Kelso Sevens
- Sport: Rugby sevens
- Instituted: 1920
- Number of teams: 16
- Country: Scotland
- Holders: Watsonians (2019)
- Related competition: Kings of the Sevens

= Kelso Sevens =

Annual Scottish rugby sevens tournament

Kelso Sevens is an annual rugby sevens event held by Kelso RFC, in Kelso, Scotland. This was one of a group of Sevens tournaments instated after the First World War extending the original Borders Spring Circuit. The Kelso Sevens began in 1920.

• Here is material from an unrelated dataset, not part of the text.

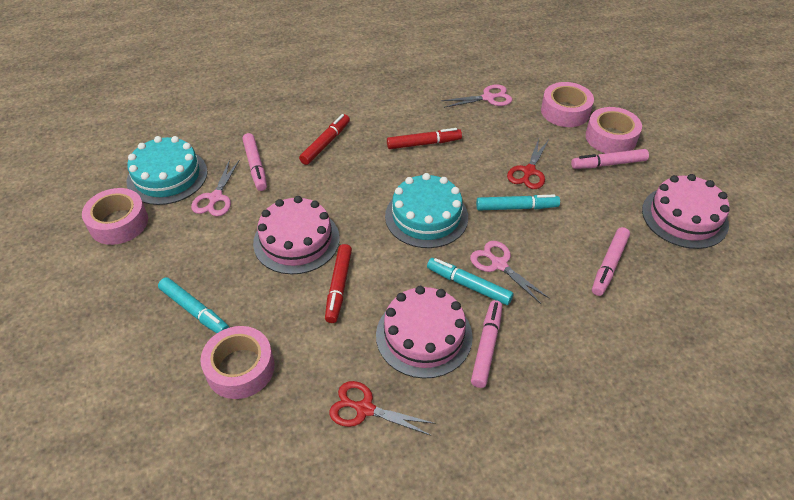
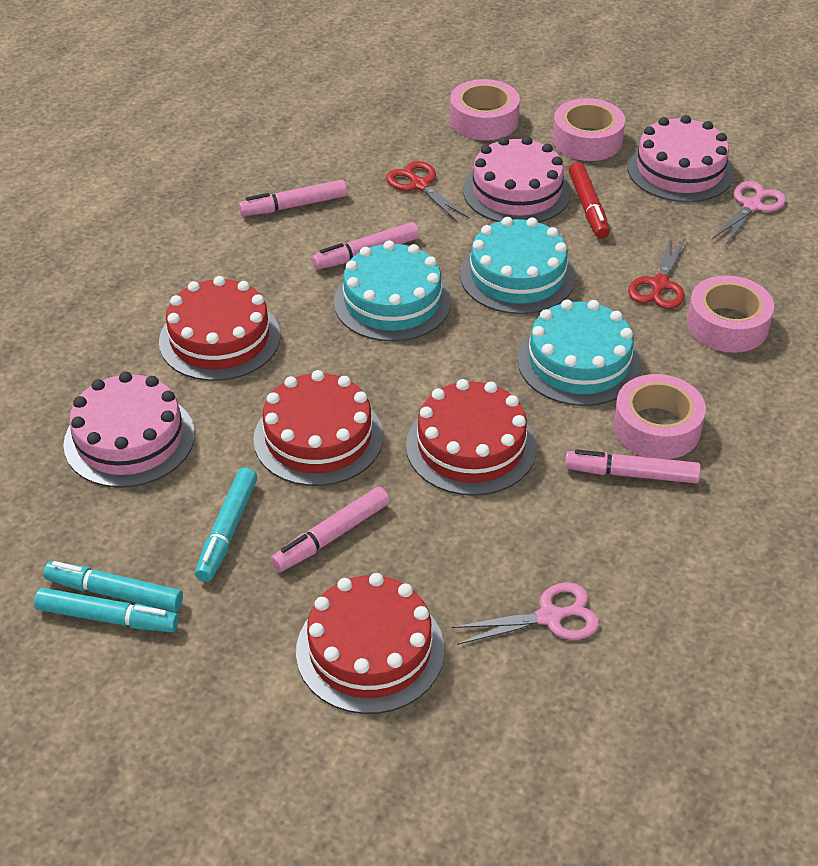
pink scissors: 3 -> 2
red cake: 0 -> 4
red marker: 3 -> 1
turquoise cake: 2 -> 3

The Kelso Sevens is part of the Kings of the Sevens championship run by the Border League.

2019's Kelso Sevens will be played on 4 May 2019.

==Sports Day==

The Kelso Sevens tournament began as a Sports Day in 1920.

==Invited Sides==

Various sides have been invited to play in the Kelso Sevens tournament throughout the years.

Scotland 7s won the final in 1996 beating Kenya 7s.

London Scottish won the Kelso Sevens in 1991 and reached the final in 1988.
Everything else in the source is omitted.